One of the biggest problems we used to have is that new software developers (especially contractors) didn't understand the business processes or why they were important. So we set up a training session specifically for that. We also ask them about the business processes in their current job when hiring to help identify people who are used to understanding the the meaning behind what they do. These people are more likely to care about getting up-to-speed on such things.
I have a training sessions specifically on data meaning that shows them why it is important to understand what the business is using the data for and why it is critical to understand the complexities of our database as it relates to the business. After they work through a few examples, they are much better prepared to understand that you can't just know how to use an ORM or a write SQL code, you have to understand what the results of queries mean. After all I can write a ton of different queries on the same set of tables and have the business meaning be totally different.
You can also ask the client to spell out specifically which things they feel that new people need to know to come up to speed quickly. Their list may be very different from what you would do for initial training. It could also help to have the business users of the software, produce a video where they go through different sections of the application and talk about what they do in that section and why they do it. We did a session like that shortly after I was hired and it made so many things and programming choices much more clear to me.

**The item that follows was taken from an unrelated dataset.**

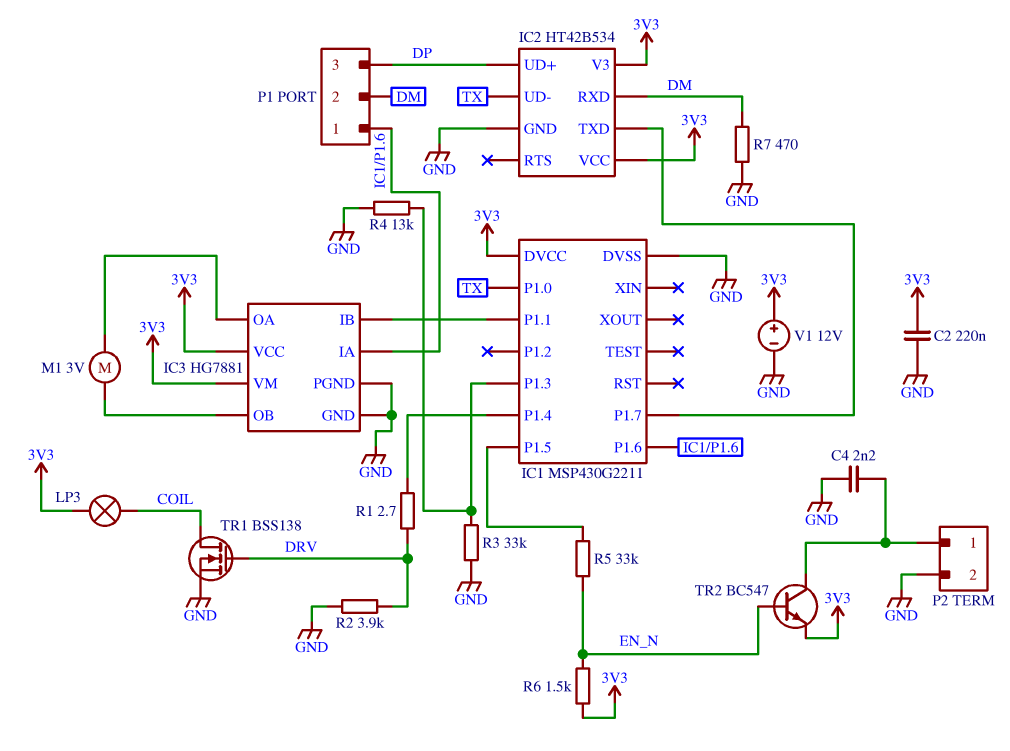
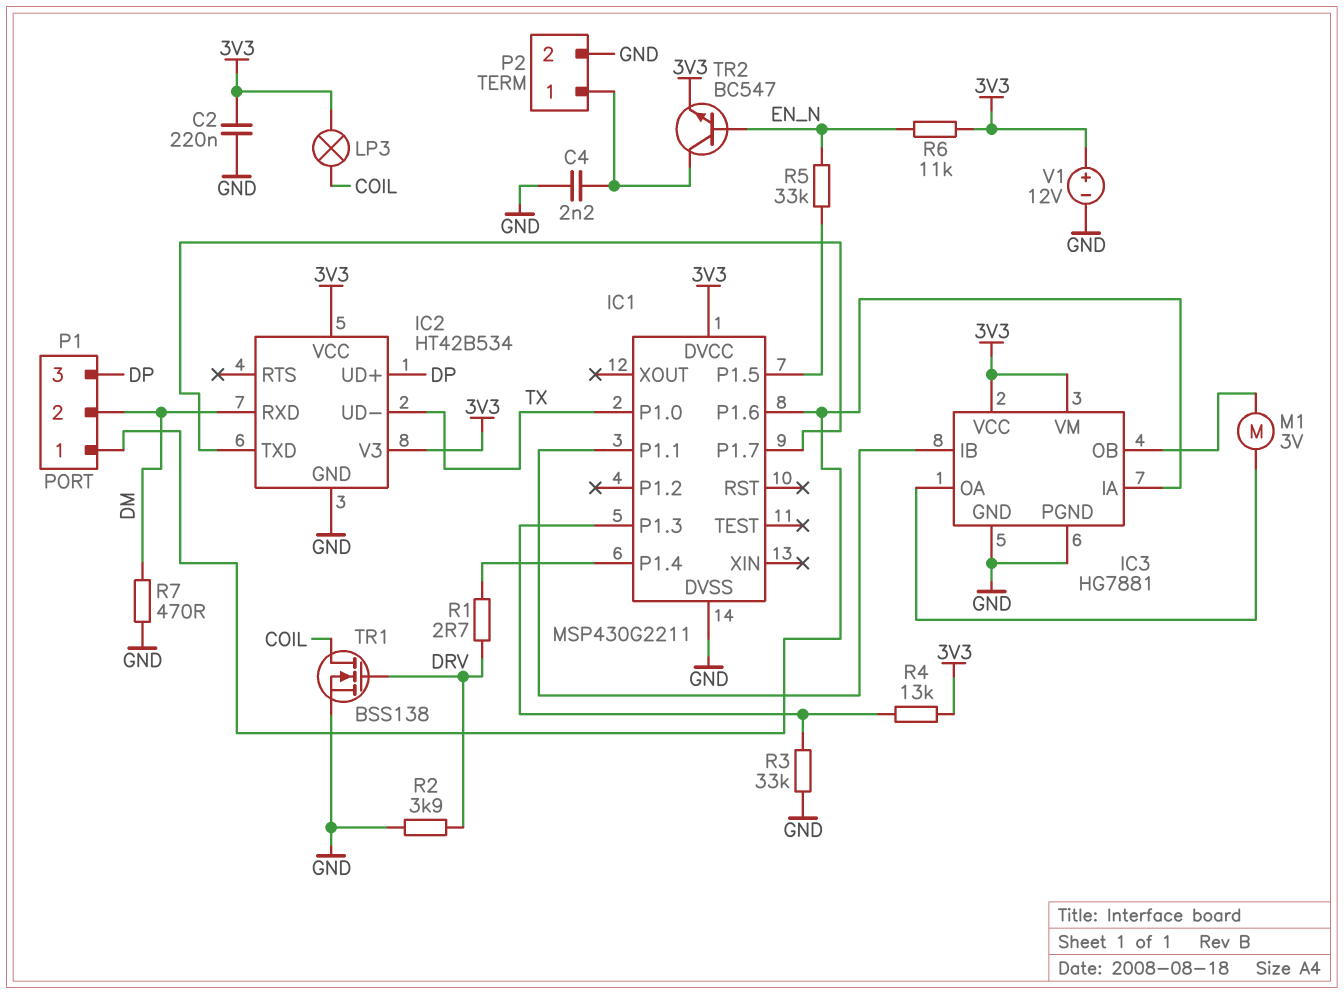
R4: 13k (GND, IC1/P1.3) -> 13k (3V3, IC1/P1.3)
R6: 1.5k (3V3, EN_N) -> 11k (3V3, EN_N)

A key part of this is having your own management care about processes, requirements and business rules and modeling that behavior by explaining them as they go with new people, by asking them questions about those things when planning a new module, etc. You get what you expect and if you don't expect people to learn the business as well as the technical programming side, they won't. Every meeting that does not contain the client should also talk about these things. New people need to understand that they are important. In technical meetings, you should be looking for holes in requirements and then passing those questions up to the client to resolve (not make assumptions about what they want!!!!!) Any organization that cares about business rules and requirements pushes a very large portion of initial requirements back for clarification. If QA and the dev disagree about what a requirement says, it gets pushed back up for clarification, if the dev has a question about what to do in this situation not covered (requirements often only cover one decision side of a decision tree), then it gets pushed back. Devs will be less likely to pretend they are clear on the requirements when they see senior people pushing them back for clarification.
Code reviews should also look at requirements to see if the code meets the requirements. QA should base their tests on the requirements.